The words are set amid producer-composer El-P’s inventive, complex sonic collages, making for a dense, intense and unsettling portrait of ghetto life, offered without either gangsta sensationalism or fashion-conscious materialism--or with any real concessions to the mainstream pop world.

El-P (real name: James Meline) is also the owner of the defiantly independent Def Jux, whose sound is starting to reach beyond New York. Last year former Rage Against the Machine frontman Zack de la Rocha hired El-P to produce several songs for his still-unfinished debut solo album.

Vast (real name: Theodore Arrington II) says that so far it’s been easy to keep in perspective the rising tide of praise.

“What we’re doing, to us, is simple,” says the rapper, 24. “All we’re doing is figuring out rhythmic patterns, doing that with our flow, what we have to talk about. We’re kids who like jazz, we know what funk is, we know what rock is, and reggae. All of that is hip-hop. We can apply any sound we use to get our point across.”

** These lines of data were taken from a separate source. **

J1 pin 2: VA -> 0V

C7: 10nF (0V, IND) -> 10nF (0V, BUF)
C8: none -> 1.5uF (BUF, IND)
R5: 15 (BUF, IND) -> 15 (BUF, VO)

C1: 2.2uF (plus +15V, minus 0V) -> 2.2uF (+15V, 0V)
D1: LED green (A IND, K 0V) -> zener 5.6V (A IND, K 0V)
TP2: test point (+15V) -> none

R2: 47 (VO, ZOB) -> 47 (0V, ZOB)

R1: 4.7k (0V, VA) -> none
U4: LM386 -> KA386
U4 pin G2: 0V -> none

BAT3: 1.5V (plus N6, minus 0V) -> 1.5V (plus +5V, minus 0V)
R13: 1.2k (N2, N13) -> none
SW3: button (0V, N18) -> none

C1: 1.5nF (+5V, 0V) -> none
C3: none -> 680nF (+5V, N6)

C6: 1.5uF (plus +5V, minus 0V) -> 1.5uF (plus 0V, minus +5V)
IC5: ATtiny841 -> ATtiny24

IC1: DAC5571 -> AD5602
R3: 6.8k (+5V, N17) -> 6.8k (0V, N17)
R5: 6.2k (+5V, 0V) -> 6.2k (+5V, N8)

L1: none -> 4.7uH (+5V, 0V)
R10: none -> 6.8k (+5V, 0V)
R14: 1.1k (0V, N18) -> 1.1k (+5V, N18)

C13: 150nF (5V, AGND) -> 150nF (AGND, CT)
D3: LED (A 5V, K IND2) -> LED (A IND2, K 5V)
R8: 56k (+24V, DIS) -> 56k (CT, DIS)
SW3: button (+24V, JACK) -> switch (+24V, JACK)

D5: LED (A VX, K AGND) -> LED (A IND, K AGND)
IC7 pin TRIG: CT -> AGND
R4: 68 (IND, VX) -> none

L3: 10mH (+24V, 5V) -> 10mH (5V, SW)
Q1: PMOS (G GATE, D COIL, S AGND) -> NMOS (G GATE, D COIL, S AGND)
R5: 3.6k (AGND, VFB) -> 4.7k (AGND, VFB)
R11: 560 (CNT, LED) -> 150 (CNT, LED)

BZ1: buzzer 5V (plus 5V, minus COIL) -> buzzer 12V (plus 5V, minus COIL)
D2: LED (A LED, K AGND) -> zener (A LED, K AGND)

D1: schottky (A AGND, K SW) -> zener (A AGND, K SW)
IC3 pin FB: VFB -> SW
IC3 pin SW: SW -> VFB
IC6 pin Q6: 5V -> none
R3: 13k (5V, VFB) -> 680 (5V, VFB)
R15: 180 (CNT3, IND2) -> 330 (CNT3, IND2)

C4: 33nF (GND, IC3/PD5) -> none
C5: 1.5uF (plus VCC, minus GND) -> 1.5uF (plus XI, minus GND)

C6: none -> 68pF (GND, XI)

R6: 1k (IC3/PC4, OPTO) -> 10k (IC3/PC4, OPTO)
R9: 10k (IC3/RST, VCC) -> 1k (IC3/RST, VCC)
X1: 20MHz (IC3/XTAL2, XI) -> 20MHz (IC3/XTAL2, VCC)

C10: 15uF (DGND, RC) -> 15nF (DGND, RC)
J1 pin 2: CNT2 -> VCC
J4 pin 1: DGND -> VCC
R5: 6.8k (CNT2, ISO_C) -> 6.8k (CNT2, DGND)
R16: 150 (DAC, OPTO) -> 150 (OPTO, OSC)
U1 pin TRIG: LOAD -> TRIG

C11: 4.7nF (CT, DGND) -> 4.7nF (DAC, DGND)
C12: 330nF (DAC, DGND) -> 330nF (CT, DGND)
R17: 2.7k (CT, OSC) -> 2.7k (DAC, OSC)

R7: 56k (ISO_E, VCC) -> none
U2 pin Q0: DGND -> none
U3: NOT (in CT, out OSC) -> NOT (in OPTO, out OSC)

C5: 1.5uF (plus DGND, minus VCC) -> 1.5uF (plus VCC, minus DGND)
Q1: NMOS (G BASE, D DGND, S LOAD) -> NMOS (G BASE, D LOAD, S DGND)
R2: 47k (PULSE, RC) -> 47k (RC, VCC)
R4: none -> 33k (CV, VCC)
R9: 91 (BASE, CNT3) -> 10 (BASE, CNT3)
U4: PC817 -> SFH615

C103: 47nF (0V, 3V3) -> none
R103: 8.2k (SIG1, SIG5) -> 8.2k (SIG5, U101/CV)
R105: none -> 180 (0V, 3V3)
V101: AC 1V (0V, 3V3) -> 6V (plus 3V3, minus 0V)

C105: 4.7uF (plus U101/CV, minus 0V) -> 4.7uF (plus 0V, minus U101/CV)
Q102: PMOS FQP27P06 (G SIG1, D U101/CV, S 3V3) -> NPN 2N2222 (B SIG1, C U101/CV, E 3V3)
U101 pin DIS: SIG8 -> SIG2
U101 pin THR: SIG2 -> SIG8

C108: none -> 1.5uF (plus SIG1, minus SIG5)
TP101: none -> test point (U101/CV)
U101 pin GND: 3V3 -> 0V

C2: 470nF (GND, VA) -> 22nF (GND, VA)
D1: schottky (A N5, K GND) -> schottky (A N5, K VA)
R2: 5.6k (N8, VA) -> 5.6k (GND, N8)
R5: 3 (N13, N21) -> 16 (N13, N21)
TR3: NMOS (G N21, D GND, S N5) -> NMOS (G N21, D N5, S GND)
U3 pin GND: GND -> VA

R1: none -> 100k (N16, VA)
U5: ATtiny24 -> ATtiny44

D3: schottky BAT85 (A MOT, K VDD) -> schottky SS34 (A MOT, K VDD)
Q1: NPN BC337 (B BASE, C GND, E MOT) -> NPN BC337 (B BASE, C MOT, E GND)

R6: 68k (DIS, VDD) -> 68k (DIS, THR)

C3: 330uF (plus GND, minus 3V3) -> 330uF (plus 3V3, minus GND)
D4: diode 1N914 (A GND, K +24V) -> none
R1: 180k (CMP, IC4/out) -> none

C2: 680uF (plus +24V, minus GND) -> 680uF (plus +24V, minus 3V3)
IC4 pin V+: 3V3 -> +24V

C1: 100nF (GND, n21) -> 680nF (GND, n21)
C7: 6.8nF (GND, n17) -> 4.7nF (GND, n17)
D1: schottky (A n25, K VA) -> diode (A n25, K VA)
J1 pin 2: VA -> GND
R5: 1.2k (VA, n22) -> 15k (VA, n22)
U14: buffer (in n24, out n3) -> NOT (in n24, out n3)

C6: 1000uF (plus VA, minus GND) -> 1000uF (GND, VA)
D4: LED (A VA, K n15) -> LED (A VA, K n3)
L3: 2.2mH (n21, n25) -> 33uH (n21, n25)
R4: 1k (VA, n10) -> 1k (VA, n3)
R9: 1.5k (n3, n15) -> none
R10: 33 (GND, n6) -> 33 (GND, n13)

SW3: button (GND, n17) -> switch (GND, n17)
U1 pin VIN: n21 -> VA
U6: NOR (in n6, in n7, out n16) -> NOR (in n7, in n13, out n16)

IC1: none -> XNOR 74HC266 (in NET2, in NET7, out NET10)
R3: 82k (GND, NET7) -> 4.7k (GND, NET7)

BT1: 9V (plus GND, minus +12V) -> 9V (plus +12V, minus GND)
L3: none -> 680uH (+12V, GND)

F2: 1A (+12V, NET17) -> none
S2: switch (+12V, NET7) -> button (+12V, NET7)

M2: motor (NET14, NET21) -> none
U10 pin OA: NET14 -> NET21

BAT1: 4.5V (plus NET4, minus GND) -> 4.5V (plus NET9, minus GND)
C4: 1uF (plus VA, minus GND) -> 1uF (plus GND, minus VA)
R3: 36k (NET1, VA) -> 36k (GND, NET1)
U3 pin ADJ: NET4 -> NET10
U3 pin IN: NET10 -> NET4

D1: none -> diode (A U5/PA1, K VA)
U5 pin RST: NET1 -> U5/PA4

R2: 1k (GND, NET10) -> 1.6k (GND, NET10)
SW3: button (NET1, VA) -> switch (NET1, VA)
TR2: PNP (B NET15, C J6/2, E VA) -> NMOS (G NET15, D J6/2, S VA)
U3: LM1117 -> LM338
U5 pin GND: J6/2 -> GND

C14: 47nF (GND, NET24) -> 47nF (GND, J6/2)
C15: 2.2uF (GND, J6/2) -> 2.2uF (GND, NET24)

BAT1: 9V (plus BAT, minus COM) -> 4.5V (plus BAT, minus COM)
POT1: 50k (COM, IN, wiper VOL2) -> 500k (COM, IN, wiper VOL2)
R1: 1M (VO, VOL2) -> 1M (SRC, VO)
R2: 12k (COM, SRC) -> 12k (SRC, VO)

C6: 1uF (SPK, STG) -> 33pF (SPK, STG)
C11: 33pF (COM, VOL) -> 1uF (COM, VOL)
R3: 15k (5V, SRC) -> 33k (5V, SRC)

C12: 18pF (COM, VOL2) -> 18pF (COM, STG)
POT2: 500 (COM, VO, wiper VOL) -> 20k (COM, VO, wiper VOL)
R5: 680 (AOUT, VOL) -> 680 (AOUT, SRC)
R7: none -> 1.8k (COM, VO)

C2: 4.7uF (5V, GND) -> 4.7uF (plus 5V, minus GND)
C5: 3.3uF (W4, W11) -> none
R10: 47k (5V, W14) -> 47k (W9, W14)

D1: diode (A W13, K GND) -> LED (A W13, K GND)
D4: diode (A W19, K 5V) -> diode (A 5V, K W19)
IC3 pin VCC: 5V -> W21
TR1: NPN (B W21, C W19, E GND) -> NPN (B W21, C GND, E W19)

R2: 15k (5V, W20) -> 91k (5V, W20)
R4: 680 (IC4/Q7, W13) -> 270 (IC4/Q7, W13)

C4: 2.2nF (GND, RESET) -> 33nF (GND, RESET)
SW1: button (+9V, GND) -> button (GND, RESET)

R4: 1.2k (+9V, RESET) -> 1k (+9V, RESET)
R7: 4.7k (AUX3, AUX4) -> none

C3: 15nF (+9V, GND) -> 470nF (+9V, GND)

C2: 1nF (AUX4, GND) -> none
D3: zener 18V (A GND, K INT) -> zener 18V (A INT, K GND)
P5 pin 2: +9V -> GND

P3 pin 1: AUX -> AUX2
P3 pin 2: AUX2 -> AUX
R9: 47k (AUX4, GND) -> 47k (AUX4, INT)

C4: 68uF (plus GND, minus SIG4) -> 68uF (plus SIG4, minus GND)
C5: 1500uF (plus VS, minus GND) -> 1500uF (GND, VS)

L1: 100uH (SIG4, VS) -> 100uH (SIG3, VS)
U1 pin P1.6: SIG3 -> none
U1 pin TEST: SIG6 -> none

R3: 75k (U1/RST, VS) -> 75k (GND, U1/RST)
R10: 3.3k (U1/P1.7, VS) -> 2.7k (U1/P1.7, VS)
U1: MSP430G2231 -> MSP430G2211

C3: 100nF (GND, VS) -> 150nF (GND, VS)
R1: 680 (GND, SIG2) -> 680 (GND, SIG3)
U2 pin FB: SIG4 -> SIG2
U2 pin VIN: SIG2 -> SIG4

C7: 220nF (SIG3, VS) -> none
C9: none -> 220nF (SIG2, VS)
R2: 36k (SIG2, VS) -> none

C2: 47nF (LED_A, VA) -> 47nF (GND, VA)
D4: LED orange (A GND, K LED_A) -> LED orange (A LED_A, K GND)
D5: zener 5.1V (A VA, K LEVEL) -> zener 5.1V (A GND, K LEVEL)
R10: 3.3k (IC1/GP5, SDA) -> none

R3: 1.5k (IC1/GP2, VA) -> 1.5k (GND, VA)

Arrington, an imposing 6 feet, 7 inches and 300 pounds, met Megilah (real name: Shamar Gardner) when they were ninth-graders in Manhattan’s Washington Irving High School. The two started writing and performing together and, by the time they were 15, they and a few other friends--collectively known as the Atomz Family--were appearing in Brooklyn and Manhattan clubs and occasionally making road trips as far as Philadelphia and Chicago.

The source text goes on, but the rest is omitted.